I think you're massively overestimating the quality of education in the U.S. Simple arithmetic of two digit numbers is already in the 90% mark for adults. Branching logic is completely, completely out of scope for >2 branches.
It's funny you said eight year old; the US average adult reading level is 8th grade. That's a skill most use to some degree every day, just for reading signs, billboards, and text on TV. Can you imagine how rusty arithmetic must be?
I wish the Austrian tax forms were designed so that any intelligent person could fill them out. Most of the labels are unintelligible legalese gibberish plus a reference to the relevant paragraph(s) in the tax code. Which of course is also legalese gibberish, just longer. Some of it you can just skip based on cursory scanning ("This seems to be about vehicles. I'm not trying to claim any vehicle-based expenses -> ignore). Some of it is not so easy. My first tax return took days, though at the time I wouldn't have had the money to pay an accountant, so it had to be done. Now I just fill in the same fields as the previous year, so there's not much point to hire one. They do change the forms in subtle ways to keep you on your toes but as a software developer you're pretty much off the radar of legislators in this country.
I even bought an introductory book on this stuff, but that too assumes you have an accountant and fluffs over the actual mechanics of filing. Grr!
One positive: at least you can do all of it online and the tax code is available as PDFs (thousands upon thousands of pages of course). It also checks simple invariants (e.g. it yells at you if fields A + B must be the same as fields C + D - E and they don't match) and calculates the total amount due.
Edit: Google Translate is trained using EU legal texts, so it does a good job on these forms. This is a translation of part of the VAT (sales tax) form you need to fill out once a quarter or once a month (depending on revenues) as a corporation or self-employed person:
(no, it doesn't make any more sense in German, unless you're a lawyer or accountant, presumably)

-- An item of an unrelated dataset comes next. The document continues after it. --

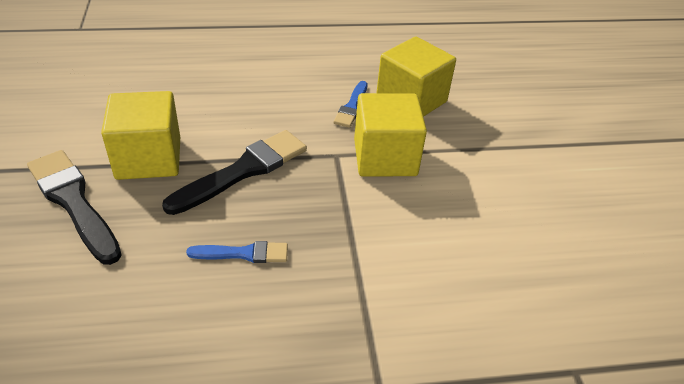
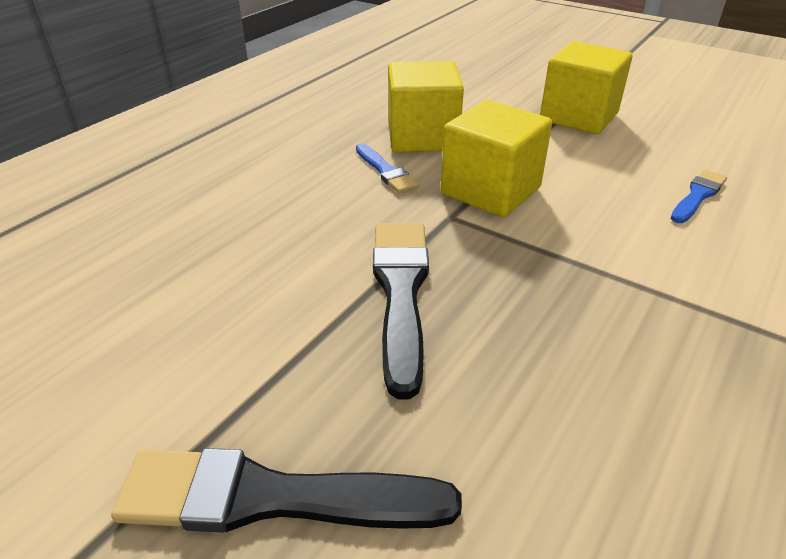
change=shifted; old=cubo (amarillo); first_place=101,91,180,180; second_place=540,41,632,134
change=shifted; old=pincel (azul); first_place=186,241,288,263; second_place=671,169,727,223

Trivia: "young wood" in the second screenshot is an attempted translation of the town "Jungholz", an exclave joined to the rest of the country by a quadripoint[1], which gets the same sales tax rate as Germany, along with Mittelberg, which is not an exclave but only reachable by road via Germany. They apparently even used German currency before introduction of the Euro[2]. The stuff you learn when filing taxes!
Of course, things get complicated when you have different kinds of incomes with different rates and all sorts of deductions with different rules that Congress cooks up every year. But that's what computer programs are for. I hope they'll make bug-free and intuitive tax programs some day.
In the meantime, I like Canadian tax forms better. Federal and provincial forms come in different colours, and the boxes seem to be more clearly labeled.